Dobrze, że oglądałyśmy Kingę Rusin w świetle dziennym as well. Gdybym ją zobaczyła w nocy, w lateksowym gorseciku, tiulowej niebieskiej spódniczce baletniczki oraz czarnych getrach, obciągających łydke rozmiar XXL, też bym się darła. Ktos jeszcze się dziwi, że mąż ją zostawił?…
Oraz absolutnie cudowny cytat z programu, który Pani Kinga prowadziła: „Nie musze mieć wyrzutów sumienia, że moja partnerka jest poobijana – zawsze mogę ją przeprosić” – czy nie piekne i głębokie?… „Nie musze mieć wyrzutów sumienia, że podbiłem mojej starej oko i wybiłem ząb – zawsze mogę ja przeprosić”.
Chłopaki z South Park palili jakis naprawdę interesujący towar, kręcąc serię 11. Trylogia o ataku terrorystów na wyobraźnię – bezcenna (i bezecna).
Bardzo miłe są także programy na Club Zone. Na przykład – program o jednej bardzo, bardzo tłustej pani, którą uczą gotować, żeby kontrolowała to, co je. Pani przygotowuje kolację dla przyjaciół (makaron bolognese). W kuchni pani (z tyłkiem wielkości mojej szafy HOPEN z IKEA) robi megaburdel, popada w rozpacz, bo sobie NIE RADZI, wypija cała butelkę wina i gotuje makaron na patelni. Ale po trzech miesiącach nauczyła się gotować (zbliżenie – wielka tłusta baba miesza smażące się na patelni ziemniaki – jak nic zdecydowała się zjeść zdrową PORCJĘ WARZYW).

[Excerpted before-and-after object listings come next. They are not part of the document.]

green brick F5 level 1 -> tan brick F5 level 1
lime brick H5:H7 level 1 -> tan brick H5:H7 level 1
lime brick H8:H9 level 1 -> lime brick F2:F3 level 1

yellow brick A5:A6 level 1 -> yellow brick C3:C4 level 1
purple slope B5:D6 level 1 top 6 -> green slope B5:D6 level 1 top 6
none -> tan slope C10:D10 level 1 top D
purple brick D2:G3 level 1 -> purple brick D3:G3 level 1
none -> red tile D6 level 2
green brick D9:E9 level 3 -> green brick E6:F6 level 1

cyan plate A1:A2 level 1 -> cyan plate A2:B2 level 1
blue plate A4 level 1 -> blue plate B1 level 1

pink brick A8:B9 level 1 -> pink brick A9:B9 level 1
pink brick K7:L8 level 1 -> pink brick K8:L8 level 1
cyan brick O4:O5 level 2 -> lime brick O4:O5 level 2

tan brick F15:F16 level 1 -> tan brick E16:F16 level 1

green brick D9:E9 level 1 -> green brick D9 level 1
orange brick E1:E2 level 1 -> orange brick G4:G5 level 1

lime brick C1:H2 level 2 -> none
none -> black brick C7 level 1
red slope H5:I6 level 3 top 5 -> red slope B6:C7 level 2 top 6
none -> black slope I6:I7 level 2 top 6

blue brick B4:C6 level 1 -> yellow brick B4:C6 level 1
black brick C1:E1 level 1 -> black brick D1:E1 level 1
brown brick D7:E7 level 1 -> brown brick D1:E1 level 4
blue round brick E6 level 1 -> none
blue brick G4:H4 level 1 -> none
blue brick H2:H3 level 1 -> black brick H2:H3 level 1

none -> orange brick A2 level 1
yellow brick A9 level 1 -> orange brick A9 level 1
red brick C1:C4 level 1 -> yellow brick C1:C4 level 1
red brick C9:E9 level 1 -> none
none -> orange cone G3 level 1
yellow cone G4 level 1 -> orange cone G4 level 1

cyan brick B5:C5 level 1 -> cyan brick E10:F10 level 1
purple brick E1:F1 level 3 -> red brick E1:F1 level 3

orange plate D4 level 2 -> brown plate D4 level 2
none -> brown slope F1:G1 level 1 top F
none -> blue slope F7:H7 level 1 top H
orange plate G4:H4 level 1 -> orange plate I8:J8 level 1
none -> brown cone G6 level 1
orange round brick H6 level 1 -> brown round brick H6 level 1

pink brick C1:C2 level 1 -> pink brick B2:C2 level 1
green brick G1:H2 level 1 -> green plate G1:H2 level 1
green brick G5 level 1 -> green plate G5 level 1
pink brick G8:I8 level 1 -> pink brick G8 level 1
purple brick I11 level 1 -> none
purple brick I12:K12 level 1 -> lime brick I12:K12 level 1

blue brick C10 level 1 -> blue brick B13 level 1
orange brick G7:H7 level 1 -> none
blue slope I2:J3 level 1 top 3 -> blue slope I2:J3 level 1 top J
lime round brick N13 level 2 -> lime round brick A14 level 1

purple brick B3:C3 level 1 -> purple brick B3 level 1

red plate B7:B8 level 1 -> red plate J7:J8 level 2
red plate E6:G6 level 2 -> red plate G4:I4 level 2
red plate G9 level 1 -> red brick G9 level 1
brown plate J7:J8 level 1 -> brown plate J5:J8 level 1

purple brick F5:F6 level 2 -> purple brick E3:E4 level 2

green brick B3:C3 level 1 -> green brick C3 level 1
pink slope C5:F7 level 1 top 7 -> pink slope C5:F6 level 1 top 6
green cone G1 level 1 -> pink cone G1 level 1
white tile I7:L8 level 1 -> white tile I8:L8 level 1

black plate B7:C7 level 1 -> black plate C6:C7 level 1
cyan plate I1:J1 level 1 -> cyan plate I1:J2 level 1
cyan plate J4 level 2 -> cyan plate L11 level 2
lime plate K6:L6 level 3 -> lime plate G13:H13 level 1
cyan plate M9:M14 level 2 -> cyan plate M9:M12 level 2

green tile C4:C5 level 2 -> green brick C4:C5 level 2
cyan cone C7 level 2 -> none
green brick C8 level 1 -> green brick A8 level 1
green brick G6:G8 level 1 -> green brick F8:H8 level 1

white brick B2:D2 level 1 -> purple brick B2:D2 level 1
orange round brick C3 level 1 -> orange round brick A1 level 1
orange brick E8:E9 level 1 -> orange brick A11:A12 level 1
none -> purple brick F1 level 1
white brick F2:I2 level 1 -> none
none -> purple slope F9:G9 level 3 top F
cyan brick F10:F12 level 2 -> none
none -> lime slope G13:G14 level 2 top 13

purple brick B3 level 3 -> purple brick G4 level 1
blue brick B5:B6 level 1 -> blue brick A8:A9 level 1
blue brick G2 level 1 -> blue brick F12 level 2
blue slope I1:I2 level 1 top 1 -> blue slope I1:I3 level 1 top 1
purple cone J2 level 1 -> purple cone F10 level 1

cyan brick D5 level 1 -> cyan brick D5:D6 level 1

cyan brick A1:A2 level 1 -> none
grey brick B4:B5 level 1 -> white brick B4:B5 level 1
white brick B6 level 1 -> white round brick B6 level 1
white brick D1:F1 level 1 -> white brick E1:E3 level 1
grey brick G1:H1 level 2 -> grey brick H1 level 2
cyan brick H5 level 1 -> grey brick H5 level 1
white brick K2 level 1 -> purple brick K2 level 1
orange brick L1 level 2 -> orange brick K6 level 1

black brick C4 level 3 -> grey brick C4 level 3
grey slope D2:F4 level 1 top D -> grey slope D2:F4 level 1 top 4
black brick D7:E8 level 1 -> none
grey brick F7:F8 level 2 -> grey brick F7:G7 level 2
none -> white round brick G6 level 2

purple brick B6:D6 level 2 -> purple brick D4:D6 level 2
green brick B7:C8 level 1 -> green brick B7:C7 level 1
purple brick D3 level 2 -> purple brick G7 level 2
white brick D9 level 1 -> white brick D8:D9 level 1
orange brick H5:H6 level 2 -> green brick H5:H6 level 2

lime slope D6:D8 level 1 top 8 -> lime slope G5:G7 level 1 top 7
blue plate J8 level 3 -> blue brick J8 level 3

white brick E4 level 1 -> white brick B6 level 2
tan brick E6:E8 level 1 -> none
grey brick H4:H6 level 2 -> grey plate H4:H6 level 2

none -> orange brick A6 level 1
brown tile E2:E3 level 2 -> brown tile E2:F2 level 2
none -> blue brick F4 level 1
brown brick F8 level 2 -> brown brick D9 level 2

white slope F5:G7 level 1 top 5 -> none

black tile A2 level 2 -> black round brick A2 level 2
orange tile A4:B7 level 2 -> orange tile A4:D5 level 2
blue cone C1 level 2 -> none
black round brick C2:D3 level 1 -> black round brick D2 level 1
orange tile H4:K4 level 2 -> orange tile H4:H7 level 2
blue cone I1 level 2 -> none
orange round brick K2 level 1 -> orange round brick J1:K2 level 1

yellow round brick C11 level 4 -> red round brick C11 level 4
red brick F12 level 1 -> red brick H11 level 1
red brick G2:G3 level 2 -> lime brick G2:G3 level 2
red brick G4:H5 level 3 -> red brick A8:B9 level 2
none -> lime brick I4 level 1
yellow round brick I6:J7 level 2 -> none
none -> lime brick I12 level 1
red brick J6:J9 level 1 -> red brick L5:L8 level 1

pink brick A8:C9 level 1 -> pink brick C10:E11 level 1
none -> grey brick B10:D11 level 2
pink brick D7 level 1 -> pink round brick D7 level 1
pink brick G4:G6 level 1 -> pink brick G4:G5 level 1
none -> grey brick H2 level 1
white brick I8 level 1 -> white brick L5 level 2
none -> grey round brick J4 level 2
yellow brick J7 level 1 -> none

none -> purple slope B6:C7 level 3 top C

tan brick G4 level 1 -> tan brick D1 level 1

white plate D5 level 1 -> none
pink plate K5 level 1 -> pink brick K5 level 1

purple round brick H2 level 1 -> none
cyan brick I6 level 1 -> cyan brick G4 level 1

Kolejny program – o pannach młodych z piekła rodem. Wielkie tłuste szlory wrzeszczą na matki („Nie znasz się na makijażu! Jak się sama umalujesz, nie zrobię sobie z tobą zdjęcia!… TO MÓJ DZIEŃ! NIE TWÓJ!”), na przyjaciółki („Macie na mnie patrzeć! TO MÓJ DZIEŃ! Dlaczego na mnie nie patrzycie?” – „Bo jemy tort, nie możemy jednocześnie jeść tortu i patrzec na ciebie” – „TO ODŁÓŻCIE TORT!!!!”), na narzeczonego, na jego kumpli… Piękne.
Skąd oni biorą tych ludzi?…
Oraz na deser – Grind House.
Quentin jak Quentin. Ładna i przyjemna historyjka o tym, jak zły mężczyzna uznaje niestosowaność swojego postępowania – co mu w niczym nie pomaga, bo laski, które wymierzają sprawiedliwość, są już na maksa podkurwione i kompromis nie wchodzi w grę. Wyraźnie wyeksponowany fetysz stóp naszego Quentina (chwilami jest okrutny dla tych lasek – no zatańczcie erotyczny taniec w japonkach, jak Motylek!) oraz jego miłośc do kobiet dobrze zbudowanych (i dzięki Bogu).
(Oraz, Bezo, nie sądzę, że koleżanka tych trzech jest gwałcona na farmie – ja mysle, że oni po prostu rozmawiają przy mrożonej herbacie, ona mu opowiada o życiu w świecie mody, trendach w makijażu, a on jej o motoryzacji. NATOMIAST NIE RĘCZĘ za to, co się stało, kiedy laski przyprowadziły mu samochód po jeździe próbnej).
Jeśli natomiast chodzi o Roberta Rodrigueza…
Weźmy towar, który palą chłopaki od South Parku, I POMNÓŻMY GO PRZEZ DZIESIĘĆ TYSIĘCY.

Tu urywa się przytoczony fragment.